Tegelijkertijd stellen we vast dat het voorzien van een beperkt aantal units – al dan niet in de vorm van een doorgangsgebouw – een katalysator kan zijn voor de reconversie van verouderde bedrijventerreinen met een lager economisch rendement.
Deze argumenten wijzen op het risico dat dogmatisch toepassen van deze principes in adviesverlening de economische ontwikkeling van de provincie zal verlammen. Er zijn vrijheden nodig om het provinciaal principe van behoud van ruimte, niet van plek in de praktijk te kunnen toepassen.
b) Herbestemmingen
De provincie geeft aan dat behoud en herstructurering van economische ruimte prioritair zijn, maar dat herbestemming van nieuwe ruimte voor bedrijvigheid niet volledig uitgesloten wordt. De gemeenten vinden het waardevol dat op die manier de mogelijkheid voor het ontwikkelen van bijkomende ruimte voor bedrijvigheid behouden blijft. Hier worden in het ontwerp beleidskader evenwel randvoorwaarden aan gekoppeld, nl. dat herbestemmen van open ruimte naar bedrijvigheid maar kan wanneer:
En deze randvoorwaarden roepen vragen op:
Gemeenten moeten voldoende vrijheid hebben om een kwalitatieve visie uit te bouwen voor de economische ruimte voor het gehele grondgebied, waarbij ook nog verspreid liggende zonevreemde activiteiten en specifieke ruimtevragers in rekening kunnen worden gebracht. Indien de optimale oplossing hier ligt in het voorzien van herbestemmingen op een goed gelegen plek dan moet dit ook in de toekomst nog steeds mogelijk zijn. Daar worden vaak hogere kwaliteitswinsten mee gehaald dan met een te strak verbod op bijkomende bestemmingen.
Nood aan oplossing voor specifieke ruimtevragende activiteiten
De provincie verwijst in het beleidskader p. 46 naar de noden van specifieke ruimtevragers en stelt dat daarvoor aandacht moet zijn op de bedrijventerreinen. Er is echter reeds lange tijd vraag naar een oplossing om ruimte te kunnen bieden aan grootschalige ruimtevragers zoals grondwerkers. Gezien hun schaal en activiteiten zijn hiervoor geen oplossingen op bedrijventerreinen te vinden. Ook is dit een probleem dat de gemeentegrenzen overstijgt. We vragen de provincie hiervoor op bovenlokale schaal oplossingen te formuleren en het beleidskader hierop aan te vullen.

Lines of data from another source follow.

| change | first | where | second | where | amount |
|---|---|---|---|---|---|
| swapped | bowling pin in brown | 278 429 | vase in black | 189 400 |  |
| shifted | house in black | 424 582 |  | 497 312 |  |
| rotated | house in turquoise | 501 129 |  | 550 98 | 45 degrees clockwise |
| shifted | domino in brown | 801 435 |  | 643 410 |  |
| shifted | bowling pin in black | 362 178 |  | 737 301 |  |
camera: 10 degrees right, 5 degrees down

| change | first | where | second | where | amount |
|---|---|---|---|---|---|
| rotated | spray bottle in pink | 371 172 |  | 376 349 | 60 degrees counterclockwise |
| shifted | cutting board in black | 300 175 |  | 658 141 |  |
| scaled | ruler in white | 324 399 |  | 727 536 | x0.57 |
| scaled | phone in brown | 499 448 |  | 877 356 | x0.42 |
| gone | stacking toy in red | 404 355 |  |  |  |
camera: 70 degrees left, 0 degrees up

4. Beleidskader sterke netwerken: ruimte en mobiliteit
Uit de kaarten in bijlage blijkt dat onze regio sterk ondervertegenwoordigd is in multimodale bereikbaarheid. We herhalen de vraag om mee aan de kar te trekken om de multimodale bereikbaarheid van onze regio te versterken door:
Ruimtelijke multimodale knopen
Er rijzen bij dit beleidskader vragen over het gewicht van de aanduidingen, de doorwerking naar het gemeentelijk beleid en bijgevolg de slagkracht ervan. Zowel de toepassing van de ruimtelijke multimodale knopen voor personenvervoer (bijlage 1), als de uitwerking van de ruimtelijke multimodale knopen voor goederenvervoer (bijlage 2) zijn onderdeel van bijlagen.
a) Doorvertaling
De (indicatieve) situering van de ruimtelijke multimodale knopen voor personenvervoer gebeurt in bijlage 1 en maakt dus geen deel uit van de hoofdtekst van het beleidskader, al worden daarin wel ontwikkelingsperspectieven gekoppeld aan deze ruimtelijk multimodale knopen. Het is daardoor niet duidelijk wat de precieze status is van deze indicatieve weergave. De legende wordt niet verduidelijkt in de bijlage, noch in de tekst. Het is dan ook niet duidelijk hoe deze selectie van multimodale knopen zich verhoudt ten opzichte van de parameters die in het beleidskader worden gehanteerd voor de selectie van ’locaties die hoogdynamische ontwikkeling kunnen ontvangen’, meer bepaald het provinciaal ruimtemodel en het provinciaal ruimtekompas.
De (indicatieve) situering van de multimodale knopen voor goederenvervoer gebeurt in bijlage 2 en maakt dus geen deel uit van de hoofdtekst van het beleidskader. De legende wordt niet verduidelijkt in de bijlage, noch in de tekst. Vermoedelijk verwijst de terminologie naar de tabel gehanteerd op pagina 37.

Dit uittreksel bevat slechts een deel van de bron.